I had explained in a private message that his comment was rejected because he called another user « mongolian », a term that I find to be pejorative. I told him it could hurt people from Mongolia and even other ethnicities.
He replied arguing that I was confusing mongolians (suffering from genetic problems) with Mongols, an Asian ethnicity. This is how he made me doubt myself. I put my pride aside and sincerely asked myself if I weren’t wrong but a thorough research brought light to my hesitation.
Mongol versus Mongolian
The term « Mongol » describes ethnic groups that can be found in Russia, China but also in Mongolia. Therefore, some individuals of Mongolian nationality also belong to the Mongol ethnic group.
In France, Belgium and some African countries, the word « mongol » is used to call someone stupid. I have observed that in Quebec, people often say « espèce de mongol » when teasing a friend. But there is a but.
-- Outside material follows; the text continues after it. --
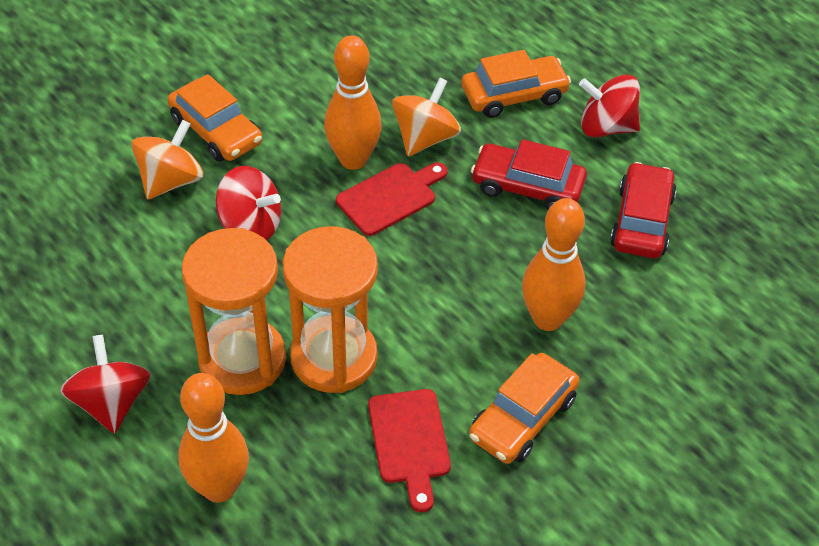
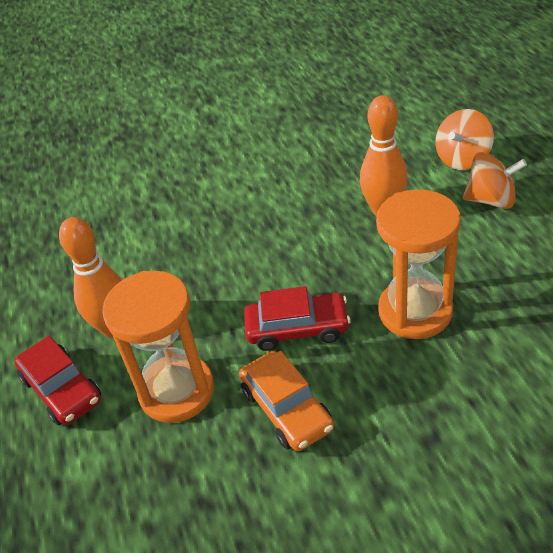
orange bowling pin: 3 -> 2
orange car: 3 -> 1
red cutting board: 2 -> 0
red spinning top: 3 -> 0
One of my good friend has Mongolian roots that are made manifest by her gorgeous eyes. Should I call her mongolian every time she tells me something stupid?
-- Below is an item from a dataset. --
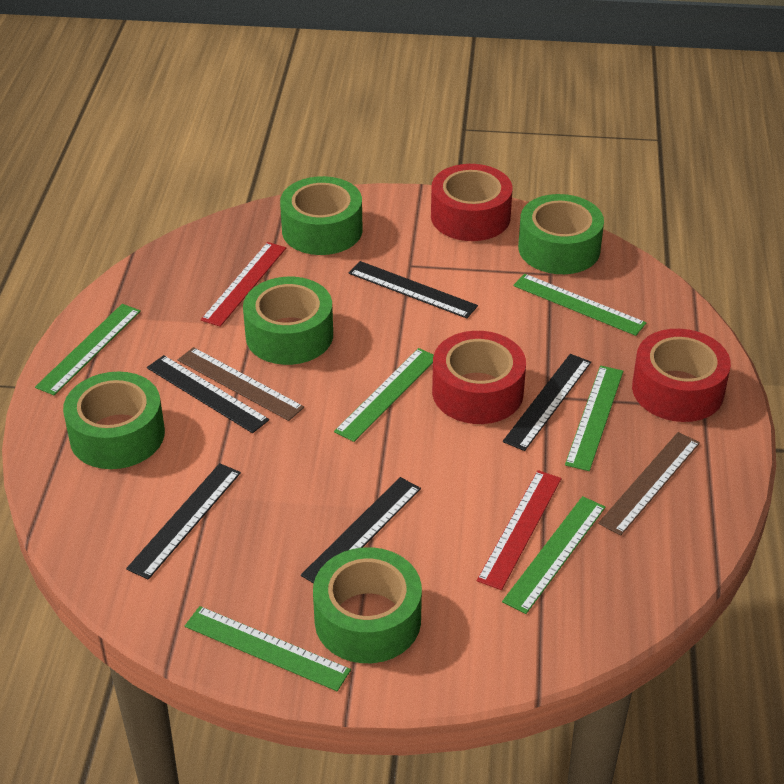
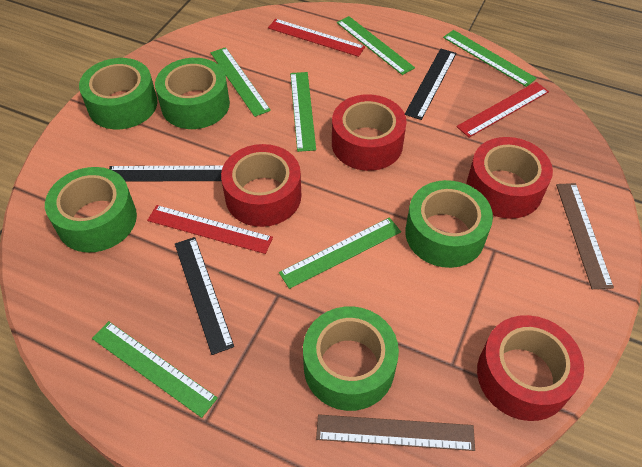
black ruler: 5 -> 3
red ruler: 2 -> 3
red tape: 3 -> 4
The origins of this insult
British doctor John Langdon Down was the first to use the term « mongolian » when referring to trisomic people. As demonstrated in the following statement, he didn’t choose this term by accident:
A very large number of congenital idiots (those suffering from trisomy) are typical Mongols. So marked is this that, when placed side by side, it is difficult to believe the specimens compared are not children of the same parents.
How arrogant! In 1961, a group of genetic experts asked the term « Down Syndrome » to be adopted as a replacement of « mongol ». Their choice was guided by the following reasoning:
It has long been recognized that the terms ‘Mongolian Idiocy’, ‘Mongolism’, ‘Mongoloid’, etc as applied to a specific type of mental deficiency have misleading connotations. The importance of this anomaly among Europeans and their descendants is not related to the segregation of genes derived from Asians (…) We urge, therefore, that the expressions which imply a racial aspect of the condition be no longer used.
My verdict on the basis of these statements?
I will have the last say
Since only stupid people don’t change their minds, I agree to remain an idiot on this one. I will not change my mind. Calling somebody mongol or mongolian is insulting, both for individuals of this ethnicity and for the ones who suffer from this genetic condition. I rather be wrong and frustrate a web user than supporting offending comments direct towards two communities.